Low-level pyruvate inhibits early embryonic development and maternal mRNA clearance in mice

Abstract

Energy homeostasis and accomplishment of maternal-to-zygotic transition (MZT), which involves the timed processes of maternal mRNA clearance and zygotic genome activation (ZGA), are essential for mammalian embryogenesis. However, how energy substrates regulate maternal mRNA clearance and the underlying mechanisms have not yet been fully elucidated. Here, we found that mouse embryos were arrested at the 2-cell stage when the pyruvate level was reduced to one-fifth of the control level. Moreover, we observed that the mitochondrial contents and ROS levels were reduced. Interestingly, some maternal mRNA, including transcripts involved in the maternal factor-mediated mRNA decay (M-decay) pathway, was vastly degraded from 1-cell to 2-/4-cell embryos when cultured with control pyruvate levels, but the clearance of these transcripts was hindered when the pyruvate level was reduced. In contrast, some transcripts involved in the zygotic factor-mediated mRNA decay (Z-decay) pathway were vastly downregulated by the reduction in pyruvate.

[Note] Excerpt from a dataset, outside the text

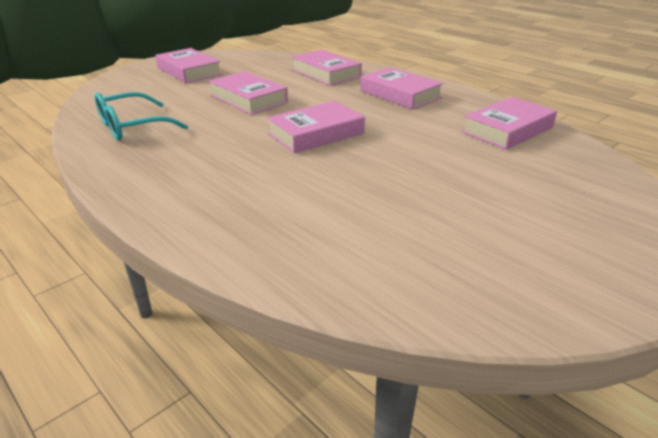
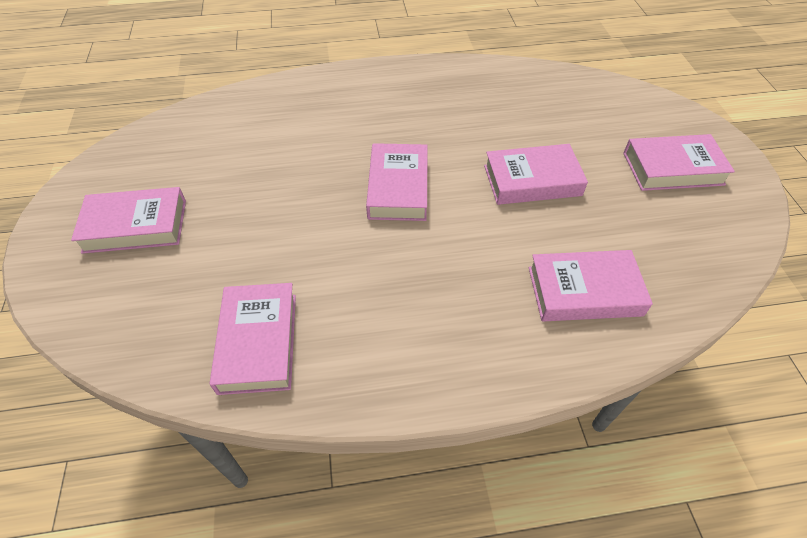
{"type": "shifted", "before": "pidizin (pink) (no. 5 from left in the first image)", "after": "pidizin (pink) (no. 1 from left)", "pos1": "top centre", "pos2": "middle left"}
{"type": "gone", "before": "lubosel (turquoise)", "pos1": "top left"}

This effect was possibly due to a reduction in global transcription, as the embryos cultured with low-level pyruvate had lower transcription activity than embryos cultured with control pyruvate level. In summary, our findings demonstrate that low-level pyruvate inhibits maternal mRNA clearance, possibly by disrupting the M- and Z-decay pathways, extending our current understanding of the energy requirements of embryogenesis.